Imagine if people knew your deepest, darkest secrets. Wouldn’t it be awful? Humiliating? Degrading? It would be if you’d done some of the things Al Donegan has. For his latest Edinburgh Festival Fringe outing, Al will dig deep into his past.
“I’ve done some really, really bad things in my time, and the 5 Worst Things I Ever Did is me picking through the bones of my life and trying to shape a better future from the ashes of an outrageous/appalling/illegal/unfortunate/idiotic past. Some of the behaviour described is so bad it’s almost unbelievable… so video footage is provided for those bits. It’s not just me with a mic, it’s quite theatrical and I dare say quite inventive – then again one man’s quite inventive is another man’s ‘What the fuck was that I just watched?!’”
Audiences are invited to share stories of the worst things they have done with Twitter #worstthingidid. What kind of stories are you expecting?
“Good question. Thinking about it now, I wonder if people will use it as an opportunity for gain rather than absolution. Something like a bloke’s sat with his mate’s girlfriend going, ‘oh look, that’s fun, we should post something to that. Here, I’ve done one, look: ‘I fell in love with my best mate’s girlfriend. I know I shouldn’t have but I couldn’t help it she’s just, to me, perfect. If only she knew who I was. #worstthingidid’. And then he tries to snog her. Something like that. Dunno why I thought of that. Maybe I’m just manipulative. I don’t know – hopefully nothing evil. Although if it is evil, as long as they’re not revelling in it, OK. And even if they are, better it be out in the open where we can catch these psychos.”
You wrote a short film starring Caroline Quentin, featuring one of the five worst things you’ve ever done – released in Autumn 2014. Tel us about that.
“It’s a film about a man going to visit an older woman in her flat, after meeting her that night on Tinder. It’s about going into something not knowing what to expect – but sort of expecting sex – then it going to a different place and the feelings and truth that elicits. And hopefully it’s funny too. It may or may not be based on a true event from my life that I discuss in my show.
“My mate Tom Lorcan – brilliant actor – is in it and Caroline, who is of course a lovely actor too. I’ve seen an early cut and their performances are pretty special.”
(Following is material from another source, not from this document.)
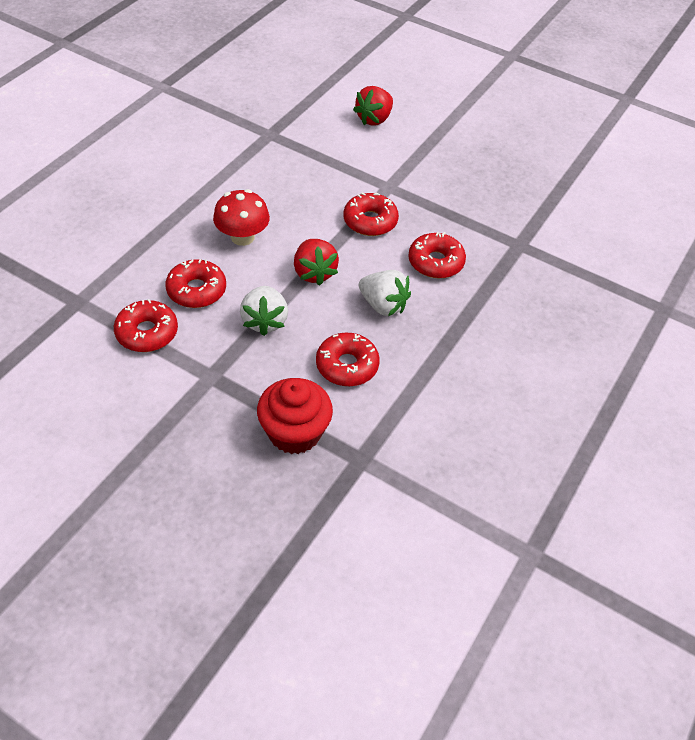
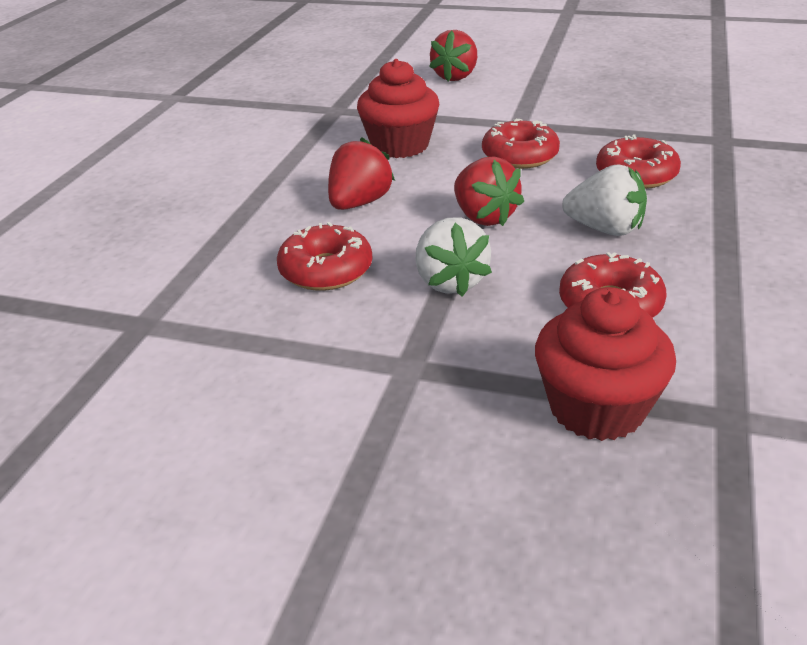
camera: 10 degrees left, 15 degrees down
(147, 333) = (274, 336): red donut -> none
(242, 237) = (359, 203): red mushroom -> red strawberry
(295, 187) = (400, 145): none -> red cupcake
Are you worried about getting yourself, or members of your audience, arrested?
“Actually, truth is I hadn’t stopped to think about it but this question and the first one about the show reminded just how dark some of my confessions are so if Scotland’s finest come knocking at my pathetic door I’ll be bang to rights I suppose. As for the audience getting arrested… screw them, every man for himself.”
If you were curating a stand up show for television, who would be your guests?
“Liam Williams, who I supported earlier this year and is brilliant, Daniel Kitson for obvious reasons, Tim Key for the same obvious reasons, and me. Because even if I was the curator, I’m so unfamous that I’d take the opportunity to give myself a platform. Then I’d dance on that platform, drunk and starstruck, literally shitting myself at everything the two Ks had to say. Then we’d all go home and cuddle.
“I once spent a solid thirty minutes in a north London pub describing the merits of Tim Key in huge detail to a friend who’d never heard of him, only to realise Key was sat next to me. I expect the stand-up show would go equally well for both of us.”